Si au lieu d'une mine fusible vous avez à en essayer une réfractaire par les pyrites qu'elle contient, vous pourrez la torréfier à un feu un peu plus fort, à deux ou trois reprises : vous lui ajouterez égale quantité de fiel de verre et le double de flux noir ; et procéderez, quant au reste, comme pour la mine fusible.

Si c'est une mine réfractaire, en conséquence de terre et de pierre inséparables par le lavage, ajoutez-lui parties égales de fiel de verre, et trois ou quatre fois son poids de flux noir, que vous mêlerez bien intimement par la trituration, et procéderez ainsi que nous l'avons dit.

On divise la mine de plomb, afin qu'elle perde plus aisément le soufre qui la minéralise : il est pourtant de certaines bornes qu'il ne faut pas passer ; si elle était en poudre trop subtile, elle serait plus sujette à pâter, et le soufre ne se dissiperait pas si bien.
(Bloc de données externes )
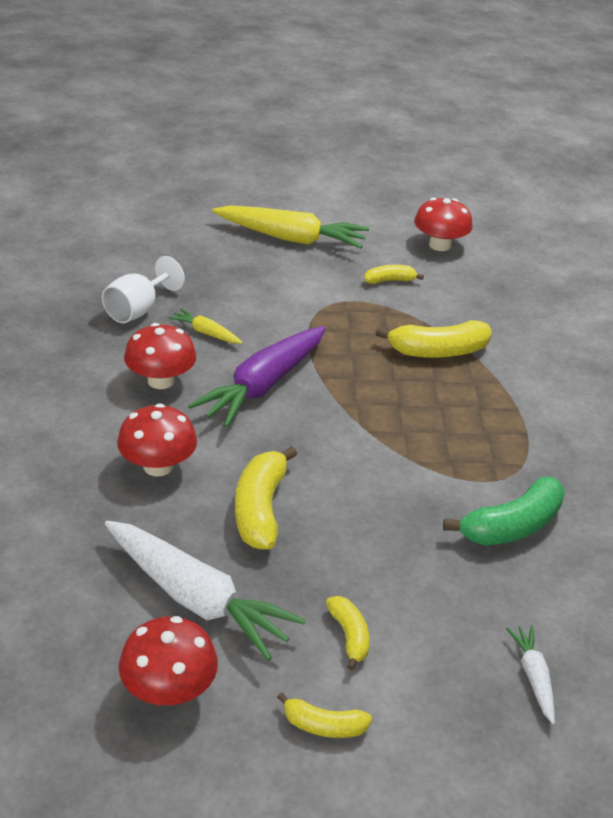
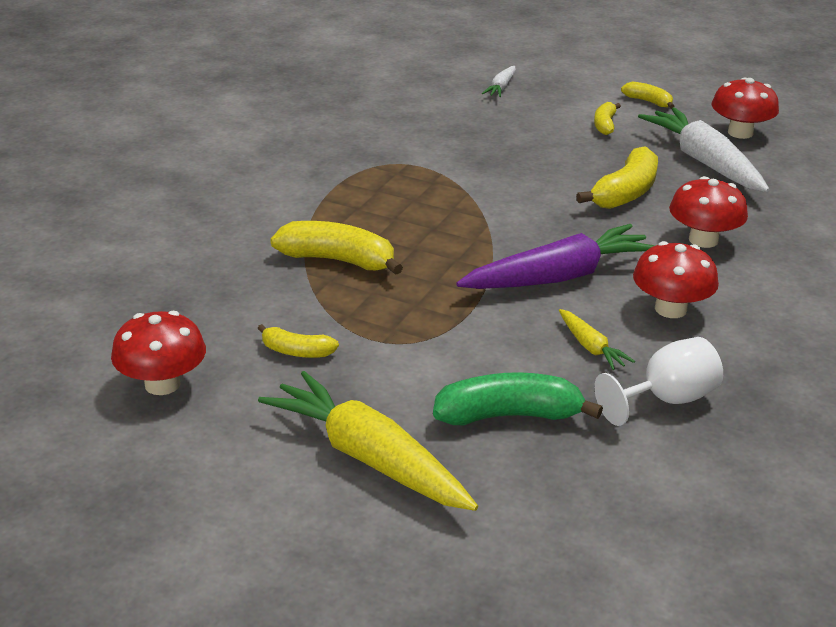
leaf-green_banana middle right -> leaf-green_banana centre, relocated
C'est pour éviter cet inconvénient qu'on recommande encore de bien étendre la mine dans le test, afin qu'elle communique par une plus large surface avec l'air, qui est le véhicule des vapeurs. On a la précaution de couvrir ce test d'un autre renversé, ou d'un couvercle, pour empêcher que la mine en décrépitant ne sautille et ne rende l'essai faux ; autrement il s'en perdrait une bonne partie, surtout si la roche était abondante. J'ai roti quelquefois des mines de plomb si abondantes en soufre, que je voyais sa flamme secher la surface de la mine dans le premier instant que je lavais le test.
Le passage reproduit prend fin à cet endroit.